Que formatos tens representados na coleção?

Alguns vinis, milhares de CD.

Os artistas de quem mais discos tens?

Miles Davis, Art Blakey, António Carlos Jobim, Bill Evans.

Há editoras das quais tenhas comprado discos mesmo sem conhecer os artistas?

Com certeza. A Blue Note, sem dúvida, e uma espanhola chamada Fresh Sound New Records. A Cleenfeed também tem vindo a suscitar o meu interesse, apesar de já ter muitos anos.

Uma capa preferida.

Aqui vão umas poucas, porque sou indeciso. Freddie Hubbard – Hub-Tones, Brad Mehldau – Largo, Bill Evans – Waltz for Debby.

Um disco do qual normalmente ninguém gosta e tens como tesouro.

Amália na Broadway.

Como tens arrumados os discos?

Ordem alfabética, tudo impecável. Arrumadíssimo – a arrumação nas prateleiras compensa o caos da minha mente.

Um artista que ainda tenhas por explorar…

Bach. Gostava de ter mais quatro vidas só para poder mergulhar devidamente na música desse senhor.

Um disco de que antes não gostasses e agora tens entre os preferidos.

Lembro-me de um concreto – Nat King Cole a cantar em espanhol. O meu pai adorava, e eu odiava. Era uma embirração como outra qualquer. Passou-me, felizmente, e ainda bem, porque a música é uma maravilha.
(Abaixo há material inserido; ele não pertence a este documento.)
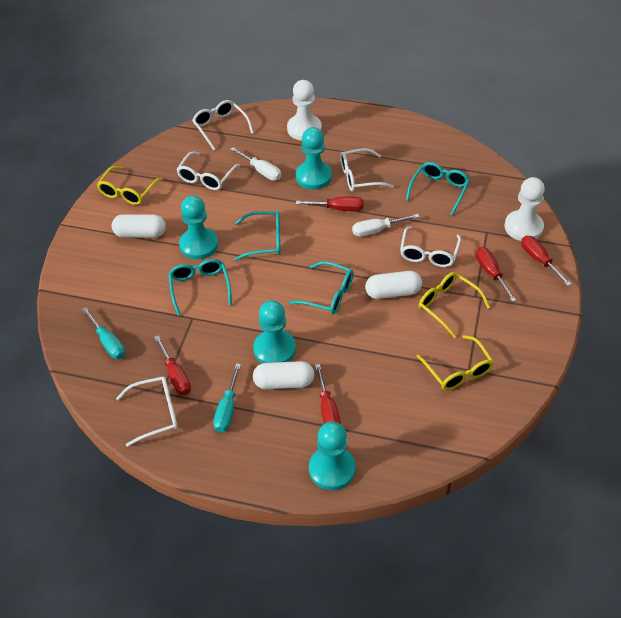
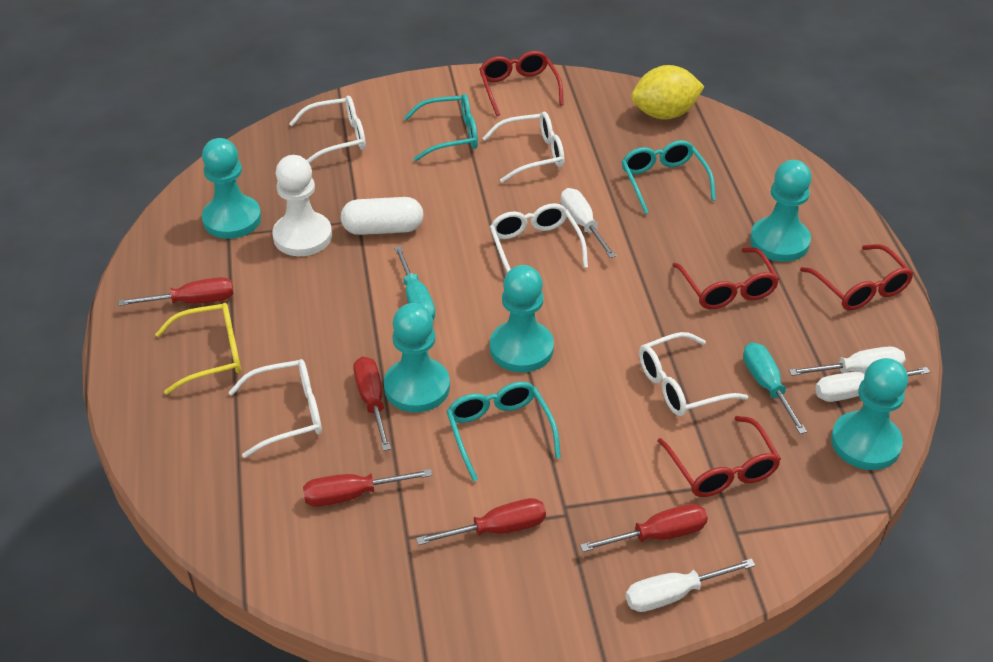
red glasses: 0 -> 4
turquoise glasses: 4 -> 3
turquoise pawn: 4 -> 5
white capsule: 3 -> 1
white pawn: 2 -> 1
white screwdriver: 2 -> 4
yellow glasses: 3 -> 1
yellow lemon: 0 -> 1

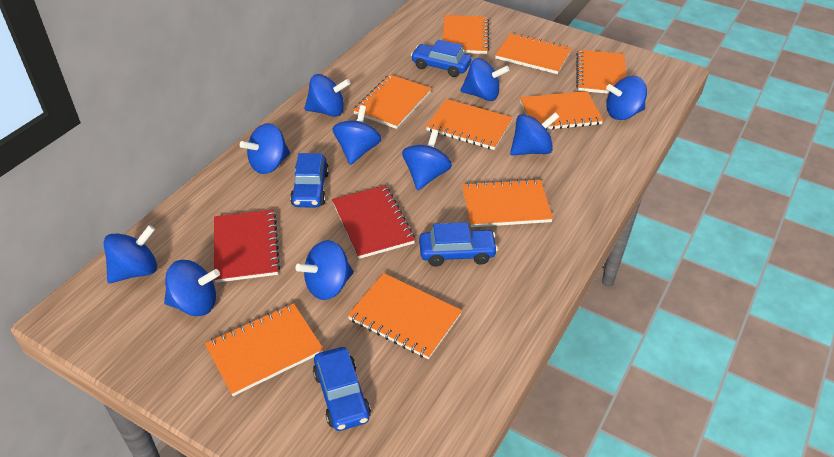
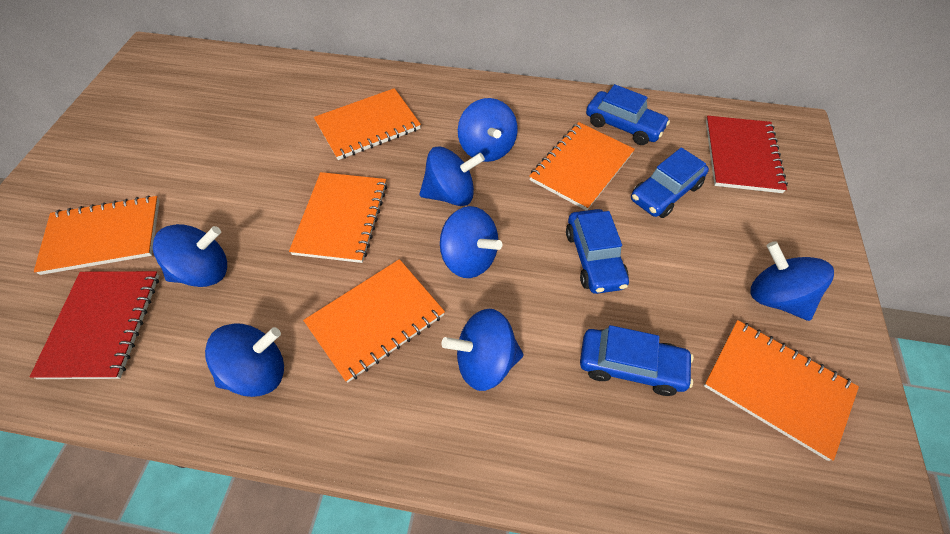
blue spinning top: 10 -> 7
orange notebook: 9 -> 6

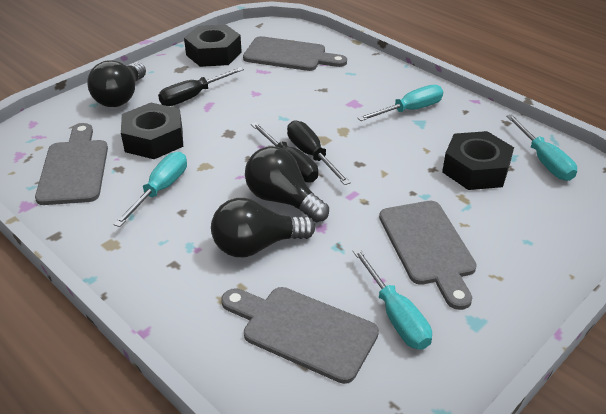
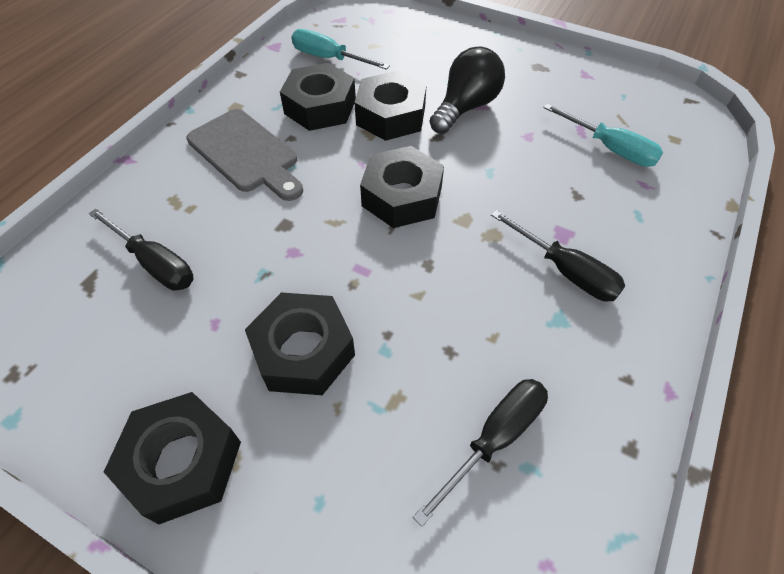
black light bulb: 3 -> 1
black nut: 3 -> 5
grey cutting board: 4 -> 1
turquoise screwdriver: 4 -> 2

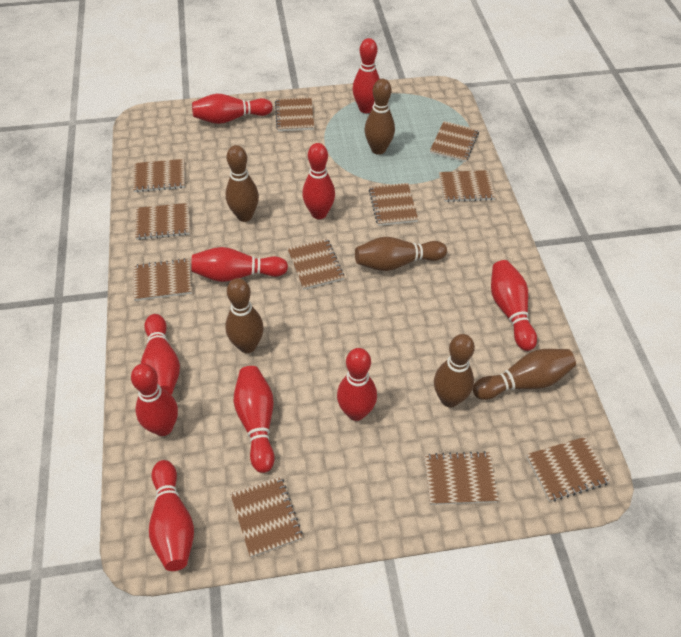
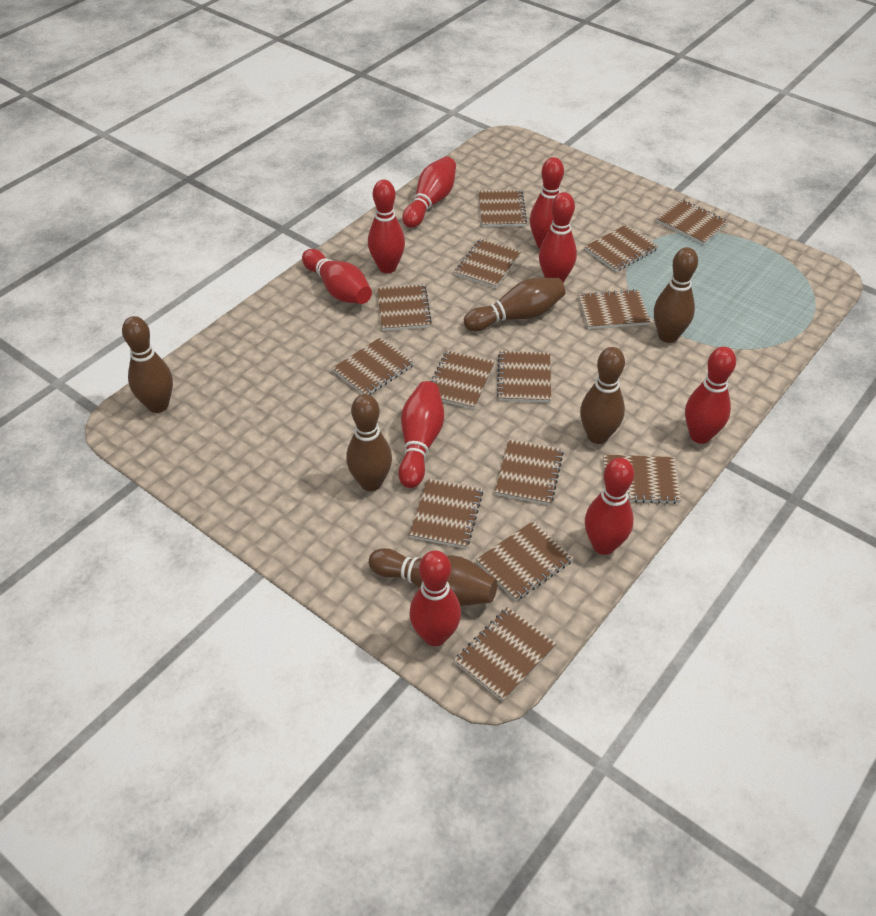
brown notebook: 11 -> 14
red bowling pin: 10 -> 9

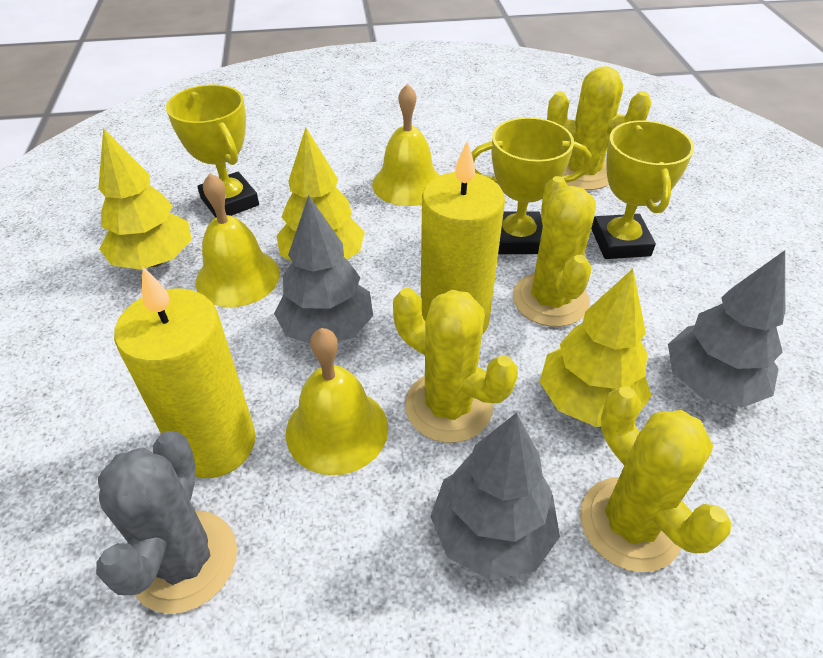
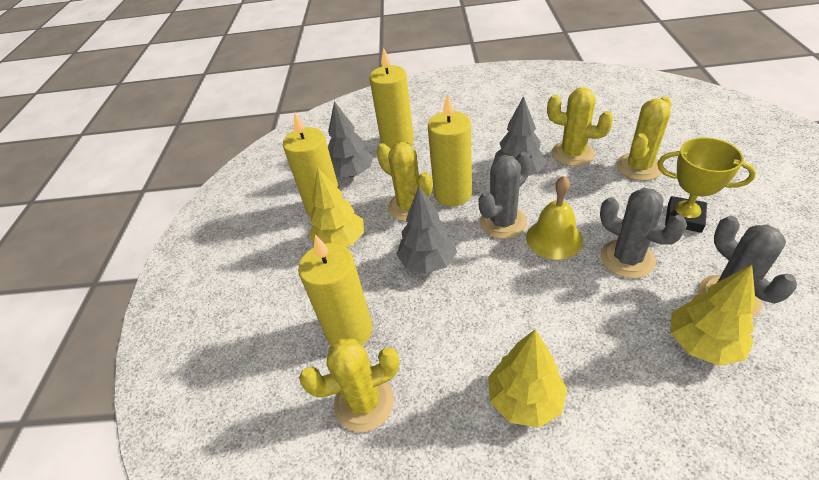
grey cactus: 1 -> 3
yellow bell: 3 -> 1
yellow candle: 2 -> 4
yellow trophy: 3 -> 1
Em que discos pensavas quando criaste a “Balada Para Sophie” (onde há música e discos)?

Obviamente, muita coisa do Chopin, lembro-me de ouvir muitas vezes o Rubinstein – tenho uma caixa integral da BMG. Lembro-me que ouvi muitas vezes a Berceuse op.57 durante a escrita. O concerto em Sol do Ravel pela Martha Argerich, tem um papel importante no livro. As lendárias Variações Goldberg pelo Glenn Gould, especialmente a versão de 1981, mais lenta. Por outro lado, ouvi muito o Liberace, nomeadamente um vinil chamado Live at the Love and Music Festival, só o título é lindo.

Há discos que fixam histórias pessoais de quem os compra. Queres partilhar um desses discos e a respetiva história?

Volto ao início da conversa. O dia em que passaram o teledisco do Thriller no telejornal da RTP. Quando vi aquilo, fiquei aterrorizado, fascinado, intrigado – era mesmo pequeno, e tive um ataque de choro. O meu irmão Diogo acalmou-me e explicou-me que aquilo era tudo a fingir. No dia a seguir, fomos comprar o disco ao centro comercial Teteia, em Benfica – mal imaginava eu que o disco teria um papel tão importante na minha vida – que ia passar horas a transcrever os arranjos do Quincy Jones (para o Michael Jackson e para o Sinatra) e que o realizador do teledisco se tornaria um bom amigo que fez com que a minha BD fosse publicada fora de Portugal. Foi mesmo um momento determinante, esse, e, por mais controverso que seja o Michael Jackson, se não fosse esse disco provavelmente eu não faria música.

Um disco menos conhecido que recomendes…

A Little Touch of Shmilsson in the Night – Harry Nillson com arranjos do grande Gordon Jenkins.